The Commerce Department on Feb. 17 submitted to the White House its Section 232 on automotive imports, and President Donald Trump has 90 days from that date to impose the tariffs. He has said such tariffs could reach as high as 25 percent.
“According to some estimates by the Center for Automotive Research (Michigan), the imposition of tariffs on finished vehicles and auto parts as high as 25 percent would induce a loss of 366,900 jobs in the car sector, price increases of $2,750 on average per vehicle (including U.S.-built vehicles) and finished vehicle sales losses of 1.3 million units, which is approximately 8 percent of the total sales registered in 2018,” said Drewry in its analysis, which tested tariffs of 5 percent, 15 percent and 25 percent, with the extra cost going toward customers in the fourth quarter of 2019.
Overall, U.S. imports of finished vehicles and auto parts could rise in 2019 due to a rush of imports to escape the tariffs, Drewry said.
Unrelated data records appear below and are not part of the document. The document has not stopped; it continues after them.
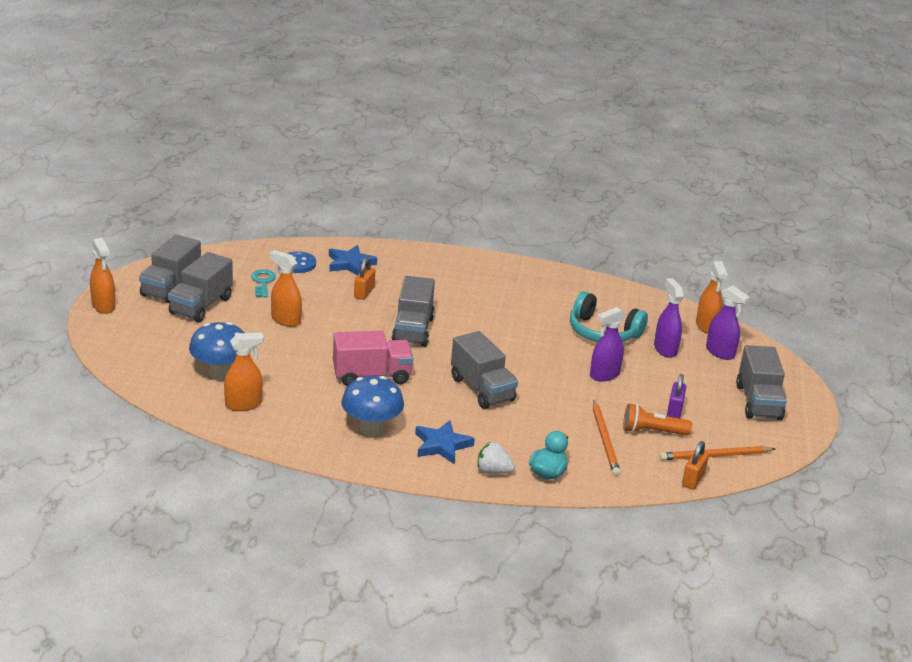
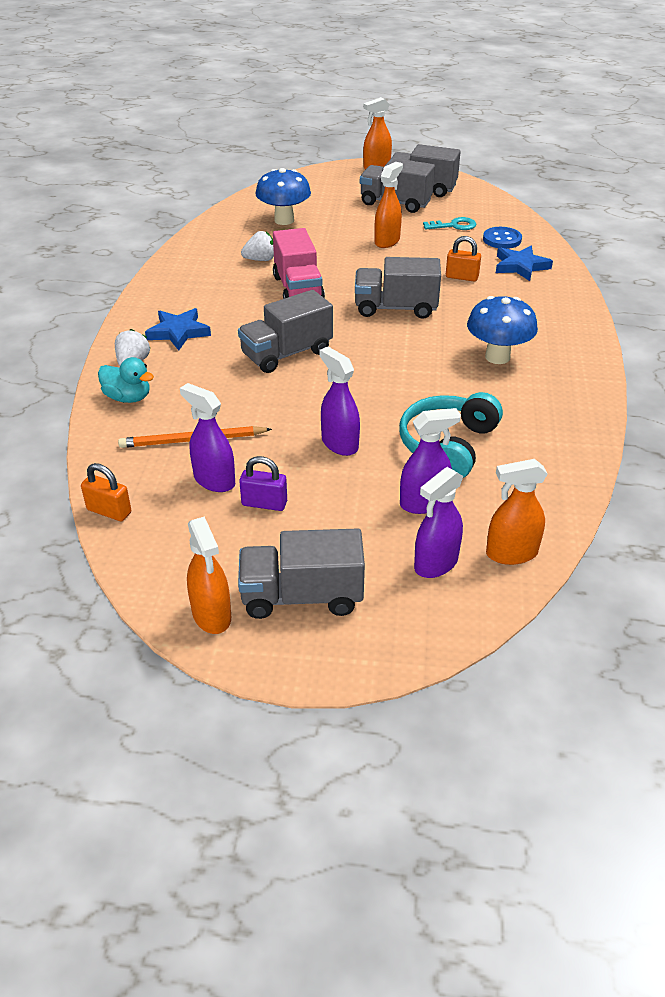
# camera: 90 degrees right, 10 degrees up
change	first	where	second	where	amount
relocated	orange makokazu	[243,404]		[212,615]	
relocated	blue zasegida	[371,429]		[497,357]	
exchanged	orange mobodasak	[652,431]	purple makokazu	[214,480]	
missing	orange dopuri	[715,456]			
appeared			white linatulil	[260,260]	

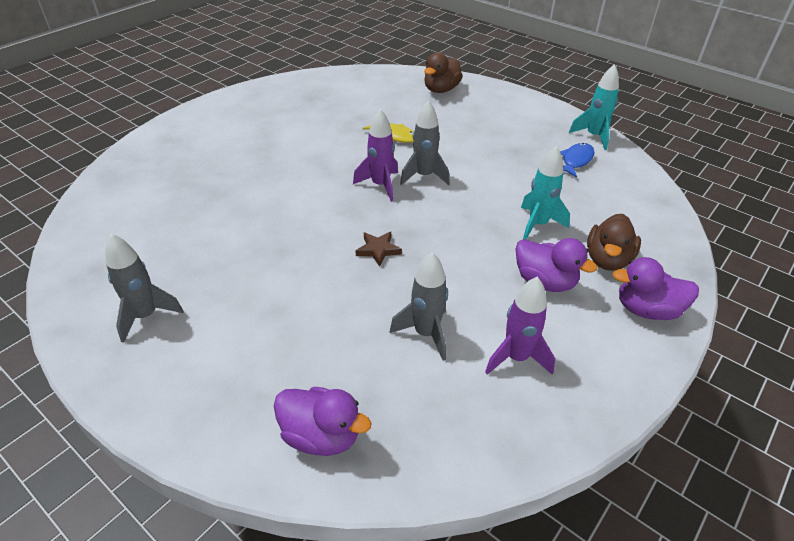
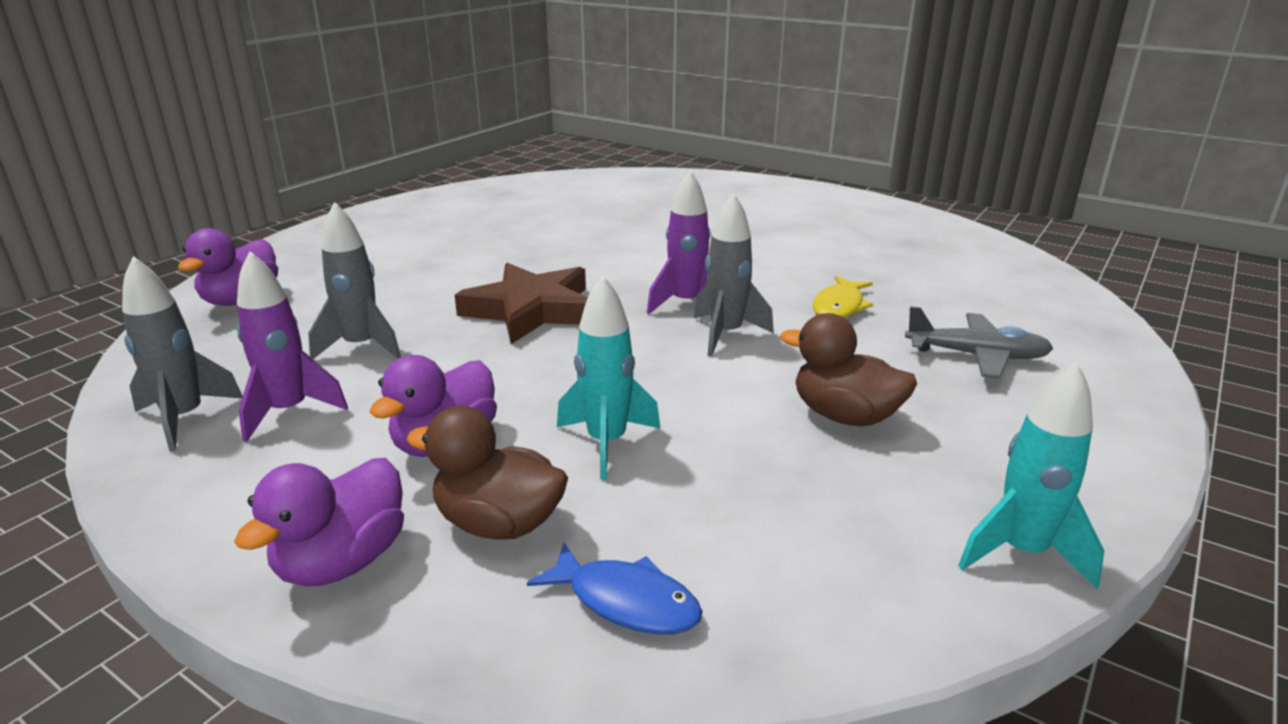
# camera: 85 degrees right, 15 degrees down
change	first	where	second	where	amount
relocated	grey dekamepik	[146,316]		[185,418]	
size	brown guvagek	[378,250]		[531,310]	x2.13
relocated	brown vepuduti	[441,90]		[845,416]	
relocated	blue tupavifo	[576,160]		[626,601]	
spun	purple vepuduti	[647,310]		[342,561]	150 degrees counterclockwise
appeared			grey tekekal	[977,356]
Japan and China would be the two countries most affected in the eastbound transpacific trade route and Germany would be the most affected in the westbound transatlantic route, according to Drewry. Japan holds 67 percent of eastbound finished vehicle imports trade and China holds 61 percent of auto parts trade. Germany holds 78 percent of westbound auto parts and 63 percent of westbound finished vehicles imports trade.
NYK, K-Line and MOL would be the most affected operators on the eastbound transpacific route, while European operators WWL and Hoegh would be most impacted on the westbound transatlantic route, according to the analysis.
“Any imposition of U.S. tariffs on European cars and auto parts would represent a significant escalation of transatlantic tensions between the U.S. and the EU and given the importance of these commodities could lead to a serious escalation,” said Martin Dixon, Drewry’s director of research. “Such a situation would have an even more severe impact on trade flows on transatlantic trade routes, with ominous consequences for a global maritime industry already grappling with overcapacity, rising operating costs and new regulatory compliance.”
Transatlantic trade of finished vehicles is forecast to fall by 3 percent and 4 percent in 2020 and 2021 under the low-intensity tariffs and by 11 percent and 15 percent if 25 percent tariffs are imposed. Auto parts are expected to grow in 2019 under both the 5 percent and 25 percent scenarios, with the growth slowing to 1 percent and 2 percent in 2020 and 2021 in the low-intensity scenario. Under the high-intensity tariffs, transatlantic imports of auto parts would fall 8 percent and 7 percent in 2020 and 2021, respectively.
The ports of Baltimore, Los Angeles and Long Beach and New York and New Jersey would be the most exposed to effects of U.S. auto tariffs. Baltimore held a market share of 12 percent of handling U.S. maritime imports of finished vehicles in 2018 and the Port of New York and New Jersey had an 11 percent market share. The Port of Los Angeles and Long Beach handled 42 percent of containerized imports of auto parts, more than quadrupling New York and New Jersey, which had the second-highest market share of 10 percent.
The proposed tariffs could benefit Mexico and Canada, Drewry said.
“Even though the approval of USMCA faces some significant hurdles in both chambers of U.S. Congress, factors such as the current NAFTA trade agreement in place, the logistics and the proximity to the U.S. market could potentially boost Mexican and Canadian exports to the U.S., which are mostly transported via surface mode,” the analysis reads. “In 2018, total U.S. imports of Mexican goods rose 10 percent in dollar value, the most in seven years, amid the trade war between the U.S. and China.”